EU wants Russia to join Nabucco
03.02.2009
BRUSSELS, February 3 (RIA Novosti) - The European parliament wants Russia to join the Nabucco pipeline project, planned to pump gas from Central Asia to Europe, a European diplomatic source said on Tuesday.
The $10 billion Nabucco pipeline, backed by the European Union and the U.S., was originally intended to link energy-rich Central Asia to Europe through Turkey, Bulgaria, Romania, Hungary and Austria, bypassing Russia and Ukraine. Construction has been tentatively scheduled to begin in 2010.
According to the source, the proposal has been outlined in a report on the EU's strategic energy review prepared by European parliament experts and expected to be voted on by lawmakers on Wednesday in Strasbourg.
The report drafted by French liberal MEP, Anne Laperrouze, throws into doubt the readiness by some Caspian Sea states to fill the EU pipeline with gas.
According to western media, the European Commission is against Russia participating in the Nabucco project, viewed as a rival to Russia's South Stream pipeline and due to bring Central Asia and Russian gas to the Balkans and on to other European countries, believing that the move will strengthen the EU's energy dependence on Moscow.

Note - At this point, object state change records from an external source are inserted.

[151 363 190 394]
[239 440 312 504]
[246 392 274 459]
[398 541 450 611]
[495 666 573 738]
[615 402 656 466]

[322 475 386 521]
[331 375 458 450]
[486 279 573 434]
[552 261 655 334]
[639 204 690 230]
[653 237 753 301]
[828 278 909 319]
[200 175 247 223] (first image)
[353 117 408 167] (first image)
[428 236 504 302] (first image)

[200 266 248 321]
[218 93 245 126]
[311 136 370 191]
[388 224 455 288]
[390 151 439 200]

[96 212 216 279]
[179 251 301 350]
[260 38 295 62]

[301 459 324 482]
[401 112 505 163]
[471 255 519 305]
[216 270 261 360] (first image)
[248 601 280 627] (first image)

In an EU parliament statement, however, Laperrouze said "I advocate an approach geared to conciliation in dialogue with Russia, which supplies 42% of the EU's gas," adding that Nabucco will have more chance if the EU worked with Moscow.
And with some key EU member states, in particular, Germany, Italy and France expressing their doubts as to the need for the Nabucco pipeline at all, a researcher at the NATO defense college in Rome, Andrew Monaghan, cautioned an EU parliamentary session on January 26 to weigh up all the alternatives in gas supplies.
"We shouldn't just move away from Russia without knowing where we are going. If we just exchange Ukraine by Turkey, we will still have all our eggs in one basket," Monaghan said.
The recent gas dispute between Russia and Ukraine over gas prices and a new contract on natural gas supplies affected around 20 European countries, and has prompted the European Union to intensify talks on the construction of an alternative gas supply route to Europe.
Russia suspended supplies to Ukraine on January 1 after the former Soviet neighbors failed to reach an agreement on a new gas contract for 2009. A week later, Gazprom cut off gas deliveries to the European Union, saying Ukraine was stealing gas intended for EU consumers.
A deal to resume supplies was eventually reached in the early hours on January 18 in Moscow and gas started flowing into Europe on January 20.